I remember seeing a movie set in London in the mid-Fifties, and there was still unrepaired devastation. If all the damage has since been repaired, which street or neighborhood was the last to be fixed up?
I can’t speak for London, but I did come across this article not long ago, relating to the National Picture Theatre in Kingston upon Hull.
It is said to be the last surviving ruin of a blitzed civilian building left standing in Britain.
Given the price of real estate in London I’d be shocked if there was still a scrap of land that had been left derelict for 70 years.
I was born in South-East London and have a lot of family there and I was never aware of any land still bombed out (eighties onwards). I remember the huge amount of derelict land in the Docklands and the redevelpoment, but that was due to the closure of the docks.
Not London, but in Alan Garner’s famous fantasy novel Elidor written in 1965 and set in contemporary Manchester, he describes whole streets of empty bombed out houses where the children find a gateway to another world.
The Blitz is why there’s so many modern buildings located next to very old ones in London. Conversely, Paris has more uniform architecture because the city was surrendered before it was razed.
I think there was a Time Team episode about a block of flats, maybe several blocks, destroyed during the Blitz. It hadn’t at the time of the show been rebuilt, intentionally I believe, to serve as a reminder. I’ll see if I can find the show. The dig didn’t turn up much but several of the former residents were interviewed.
^
Were’nt blocks of flats a post war thing, mainly to house the people who had been bombed out?
The lawyer in the OP might want to check out Grays Inn. It was bombed quite heavily during the war and the building were rebuilt in the same style (but with 50’s interiors, which makes them bloody awful from inside). You can still see damage in some parts. but they have to point it out to you.
No, there’s lots of pre-war blocks of flats in London. They were constructing them from the late Victorianperiod onwards. Here’sa block of flats from around the turn of the twentieth century. Here’s one from the 1930s.
There were, it’s true, lots more following postwar reconstruction.
You’re presumably thinking of their special programme about the Shoreditch Park excavations.
Some of the City churches, such as St Dunstan-in-the-East and Christ Church Greyfriars, were left as ruins and converted into small parks. The City had had too many parish churches anyway, so this was an opportunity to rationalise things.
[QUOTE=beowulff]
The Victoria and Albert Museum still has bomb damage visible.
[/QUOTE]
Quite a few public buildings have minor bomb damage deliberately left unrestored. The most obvious example would be the Churchill arch in the Palace of Westminster.
Not London - but I was in Coventry Cathedral recently. A very moving place dedicated to reconciliation.

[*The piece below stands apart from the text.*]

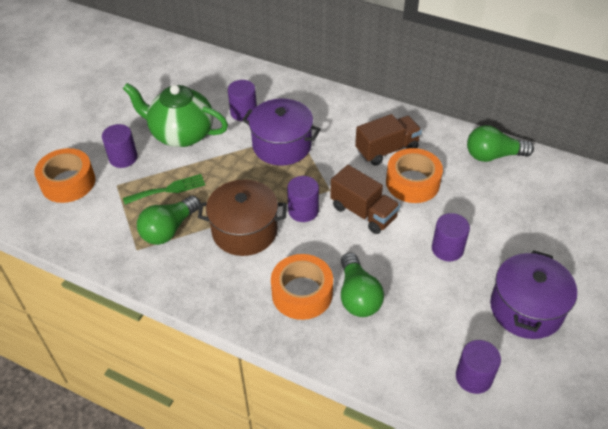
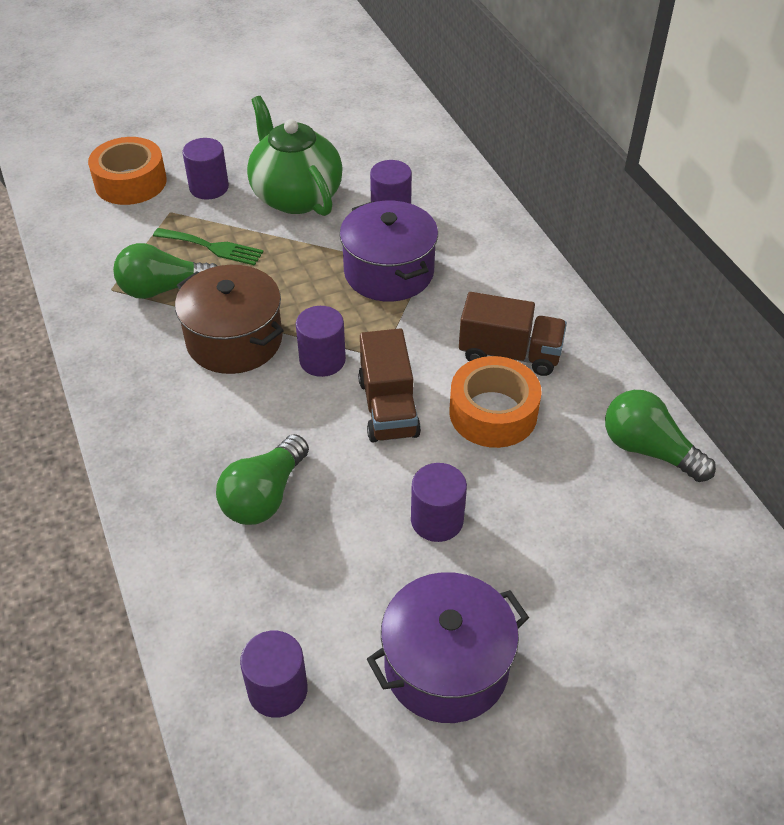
camera: 40 degrees right, 0 degrees up
(302, 293) = (210, 448): orange tape -> none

In the City of London itself (the square mile in the centre of Greater London), there’s Christ Church Greyfriars. Only the tower was left standing after the blitz, and now the rest of the church is a public garden. (I visited the ruined church earlier this year.)
Yup, but there are still plenty of bullet holes and pockmarks on buildings left from that period - the Germans didn’t surrender it without a token fight. And, well, the Germans might not have bombed the place… but the Allies did. Hence why the western suburbs have changed from working class, heavy industry in the 40s to office high-rises in the 60s. Explosive gentrification
Across the street from my old house was an ‘allotment’ which was actually where a few houses were destroyed in the war and they let it grow over.
Outside my current house is a large actual allotment, which grew from the WW2 victory gardens. It started out as people using the exposed soil in a 1940s bomb crater and they gradually tore up more paving stones to enlarge it and make it more regularly shaped.
Again, not London, but there is also Charles Church in Plymouth:
And why Coventry is a mess of concrete, it was largely rebuilt cheaply in the 50s and 60s.
We’ve got one like that in Southampton:
[QUOTE=Coventry City Fans]
In our Coventry homes,
We speak with an accent exceedingly rare,
You want a cathedral we’ve got one to spare,
In our Coventry homes…
[/QUOTE]
Birmingham, too. Though to be honest it’s hard to see why they bothered rebuilding in a lot of places.
Many thanks to you all. Good to know.
I understand they’re still finding and removing unexploded ordnance. Hey, did Lt Brian Ash ever marry Susan Mount? BTW, I thought she was ever so hot in “To Sir, With Love”.